I apologise for seeing this so late, here’s one way you could do this
using MLJ
X, y = @load_boston
train, test = 1:406, 407:506
list = [
"ScikitLearn" => ["ARDRegressor", "AdaBoostRegressor", "BaggingRegressor"],
"MLJLinearModels" => ["QuantileRegressor"]
]
# Load everything
function load_everything(list)
all_models = String[]
for (pkg, models) in list
for m in models
load(m, pkg=pkg)
push!(all_models, m)
end
end
return all_models
end
function score_model(m::String, X, y, train, test)
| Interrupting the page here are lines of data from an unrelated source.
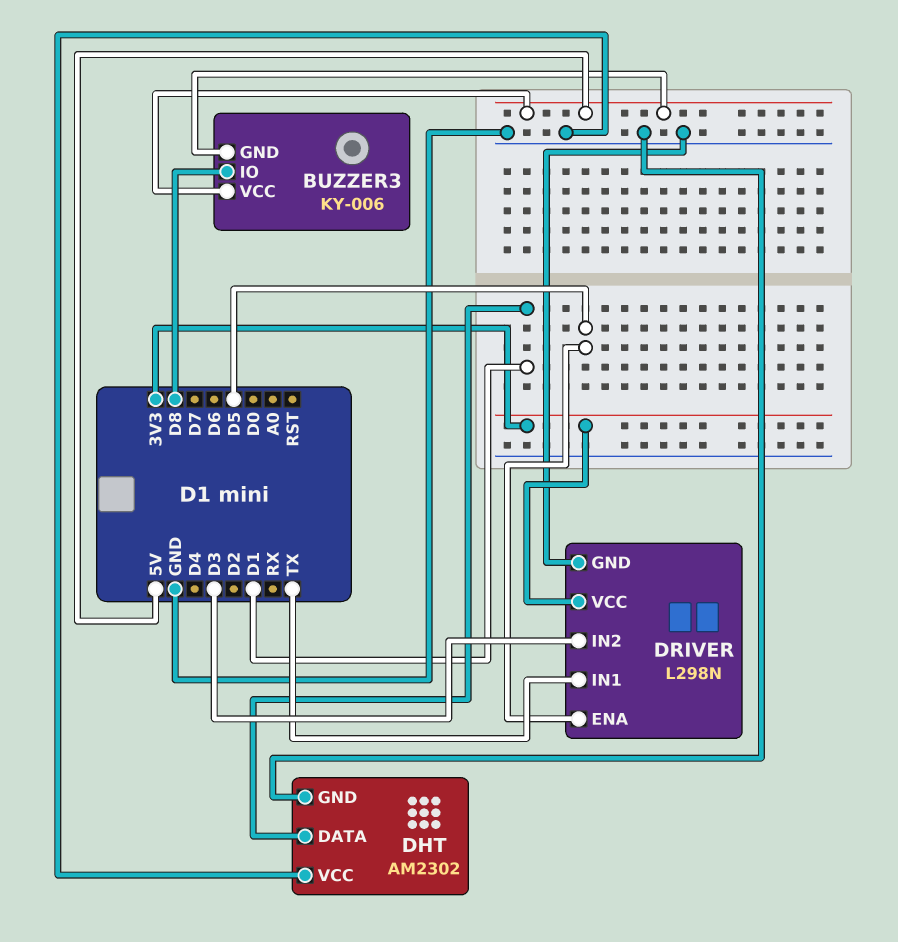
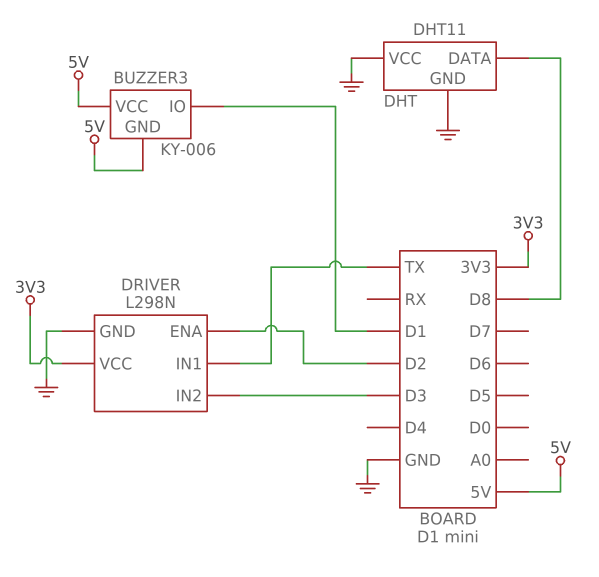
BUZZER3 pin IO: D8 -> D1
DHT: AM2302 -> DHT11
DHT pin DATA: D1 -> D8
DRIVER pin ENA: D5 -> D2

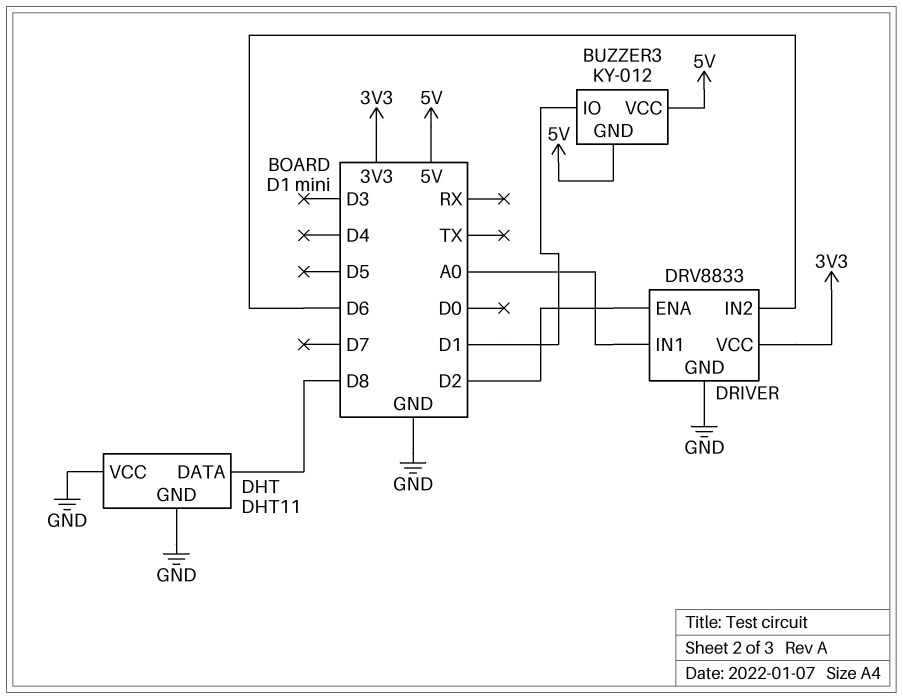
BUZZER3: KY-006 -> KY-012
DRIVER: L298N -> DRV8833
DRIVER pin IN1: TX -> A0
DRIVER pin IN2: D3 -> D6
mdl = eval(Meta.parse("$(m)()"))
mach = machine(mdl, X, y)
fit!(mach, rows=train)
ŷ = predict(mach, rows=test)
return rms(ŷ, y[test])
end
all_models = load_everything(list)
all_scores = [score_model(m, X, y, train, test) for m in all_models]
giving something like
4-element Array{Float64,1}:
5.713015246458931
4.587126755456758
4.294341625907283
4.750778077429626
PS: we want to implement clean ways of comparing an arbitrary number of models for however many metrics you may care about, this is not yet available but hopefully soon will be.
Note also that here the bit that’s a bit awkward is to just pass names of not-yet-loaded models, I understand what you’re trying to do but I don’t think that’s something we want to support fully as it encourages people to just use default hyper parameters for everything which might not be appropriate at all.
What makes more sense to support is to have a bunch of pre-defined models and compare them:
models = [
ARDRegressor(n_iter=10),
QuantileRegressor(lambda=0.5)
]
function score_model2(m, X, y, train, test)
mach = machine(m, X, y)
fit!(mach, rows=train)
ŷ = predict(mach, rows=test)
return rms(ŷ, y[test])
end
all_scores = [score_model2(m, X, y, train, test) for m in models]
then of course you might want to make sure that each of them has its own hyperparameters tuned optimally using CV or otherwise, that’s the kind of benchmarking we’d like to support in the future.